1. A method of configuring a laser micromachining system for laser machining a small feature at a target location on a working surface of a workpiece, comprising:
directing a laser beam propagating along a beam path for incidence at a target location on a working surface of a workpiece to machine a small feature of the workpiece;
setting in the beam path and at a short distance from the working surface a focusing lens sized to converge the laser beam on the working surface to laser machine the small feature and thereby eject target material from the workpiece back toward the focusing lens; and
positioning a sacrificial protective member between the focusing lens and the working surface of the workpiece, the sacrificial protective member transmitting without appreciable distortion and adsorption the laser beam focused by the focusing lens and incident on the working surface, and the sacrificial protective member intercepting the ejected target material to prevent a sufficient amount of it from reaching and thereby appreciably contaminating the focusing lens.

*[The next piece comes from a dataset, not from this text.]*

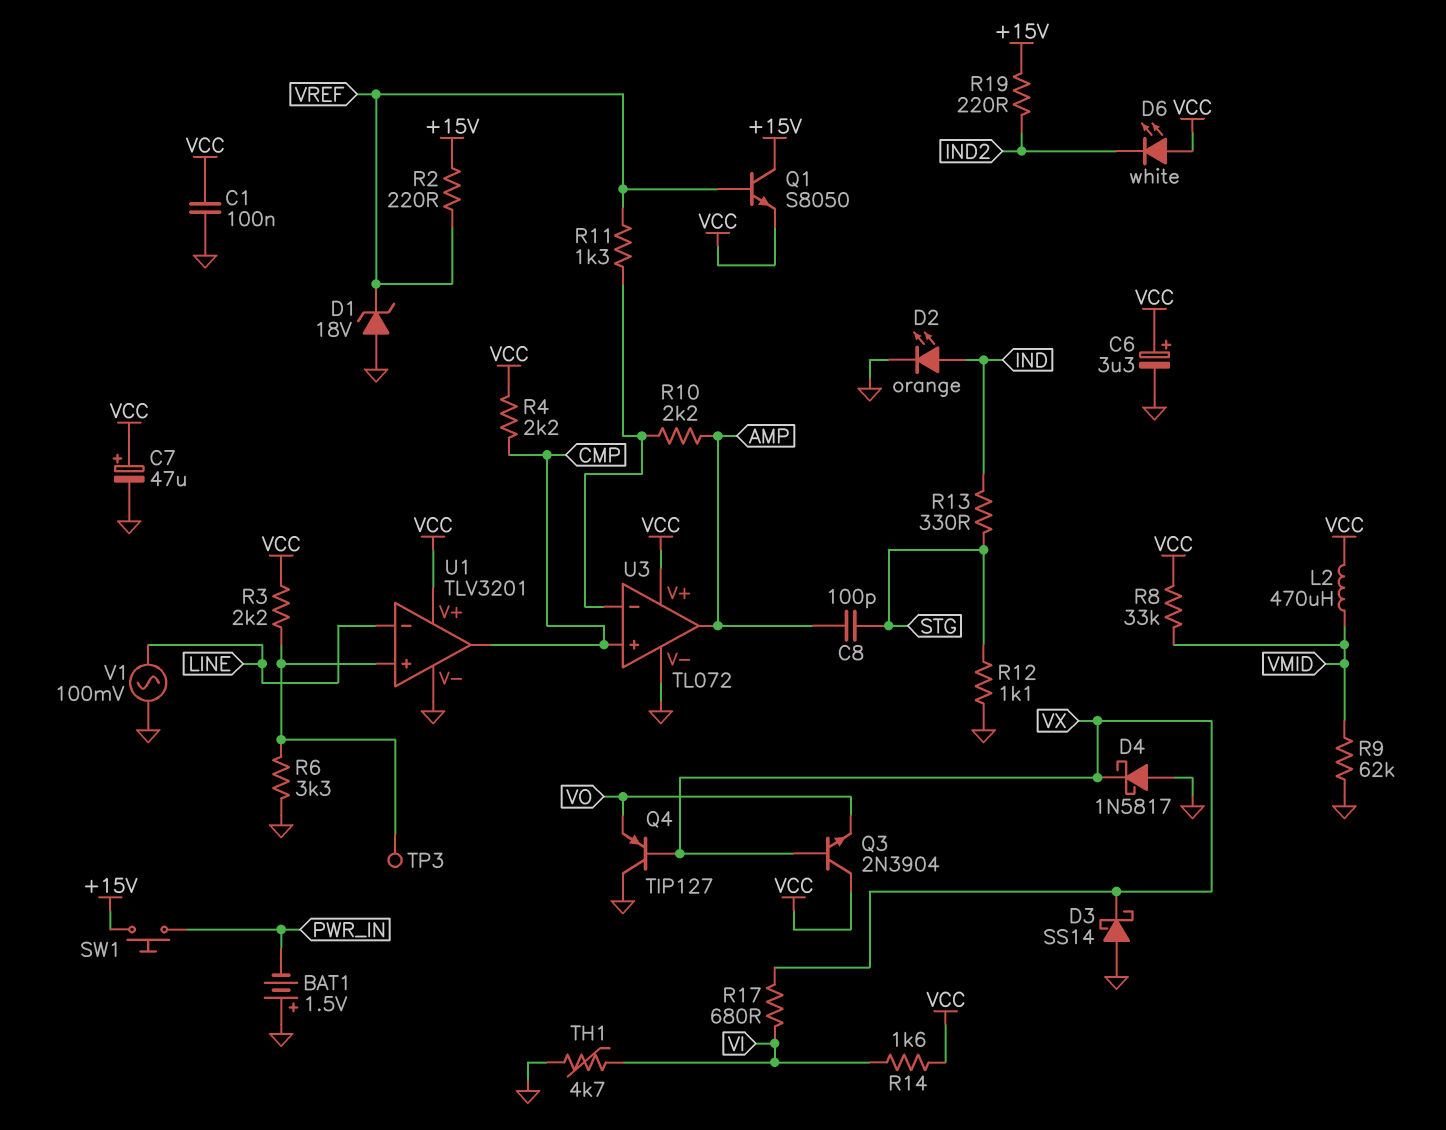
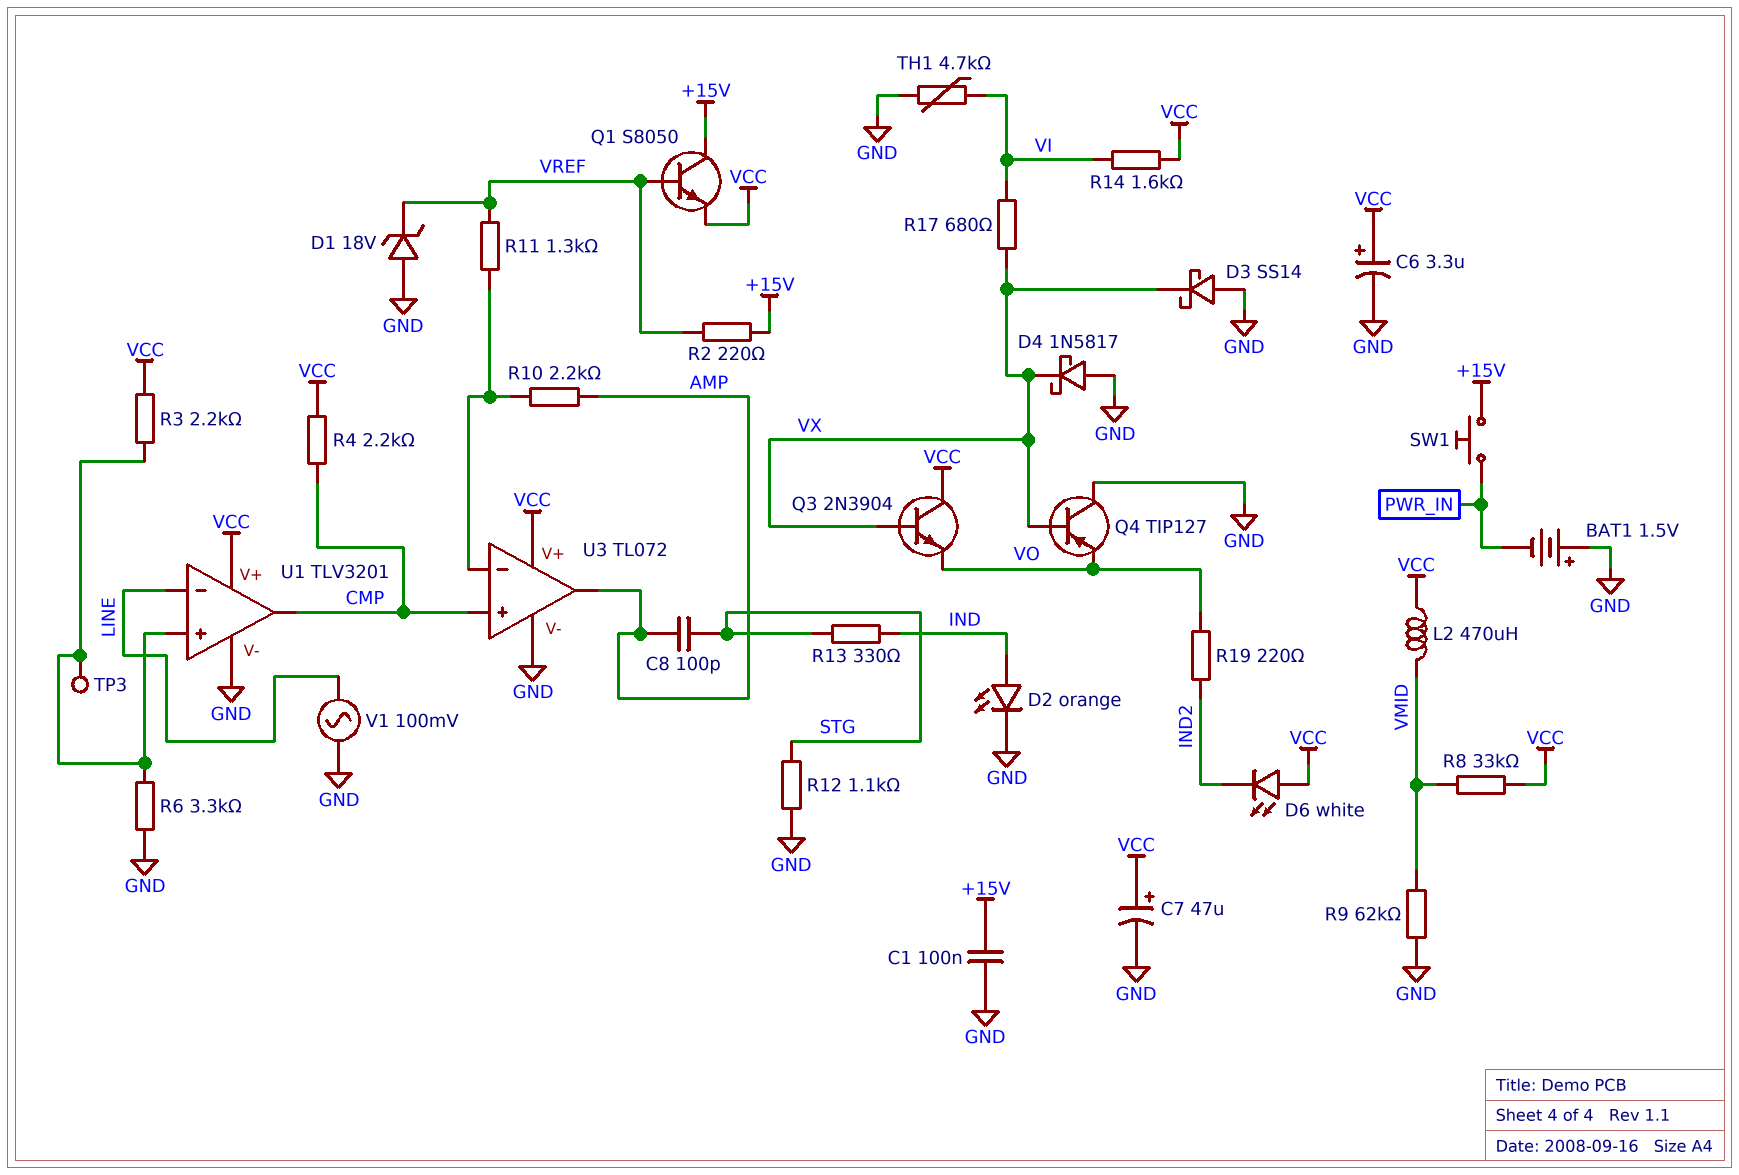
C1: 100nF (GND, VCC) -> 100nF (+15V, GND)
R19: 220 (+15V, IND2) -> 220 (IND2, VO)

2. The method of claim 1, further comprising setting the focusing lens at a distance less than 50 mm from the working surface of the workpiece.
3. The method of claim 1, further comprising suspending the sacrificial protective member above the working surface of the workpiece so that the sacrificial protective member does not contact the working surface.
4. The method of claim 1, further comprising laying the sacrificial protective member on top of and in contact with the working surface of the workpiece.
5. A laser micromachining system that removes target material from a workpiece, comprising:
a laser beam source emitting a laser beam that propagates along a beam path for incidence at a target location on a working surface of a workpiece, the laser beam removing target material from the workpiece at the target location and thereby producing ejected target material spewing in a direction away from the working surface;
a lens positioned in the beam path to focus the laser beam at the target location on the working surface of the workpiece, the lens set at a working distance from the working surface of the workpiece, the working distance being sufficiently short to permit unimpeded spewed ejected target material to reach the lens; and
a sacrificial protective member positioned between the lens and the working surface of the workpiece, the sacrificial protective member transmitting without appreciable distortion and adsorption the laser beam focused by the lens and incident on the working surface, and the sacrificial protective member intercepting the ejected target material to prevent a sufficient amount of it from reaching and thereby appreciably contaminating the lens.
6. The laser micromachining system of claim 5, in which the intercepted ejected target material is embedded in the sacrificial protective member and renders the sacrificial protective member unusable to transmit the laser beam focused by the lens at the target location.
7. The laser micromachining system of claim 5, in which the working distance is less than 50 millimeters.
8. The laser micromachining system of claim 5, in which the sacrificial protective member is a conformal coating deposited on the working surface of the workpiece.
9. The laser micromachining system of claim 8, in which the conformal coating is an evaporation coating.
10. The laser micromachining system of claim 8, in which the conformal coating is a spin coating.
11. The laser micromachining system of claim 5, in which the sacrificial protective member is a rigid sheet.
12. The laser micromachining system of claim 11, in which the workpiece is held in place by a chuck, and the rigid sheet contacts the working surface and is held down against the working surface by the chuck.
13. The laser micromachining system of claim 11, in which the workpiece is held in place by a chuck, and the rigid sheet is suspended above the working surface by a sheet support connected to the chuck.
14. The laser micromachining system of claim 5, in which the sacrificial protective member is a flexible sheet.
15. The laser micromachining system of claim 14, in which the flexible sheet contacts and clings to the working surface.
16. The laser micromachining system of claim 14, in which the workpiece is held in place by a chuck, and the flexible sheet is suspended above the working surface and is held taut by a frame connected to the chuck.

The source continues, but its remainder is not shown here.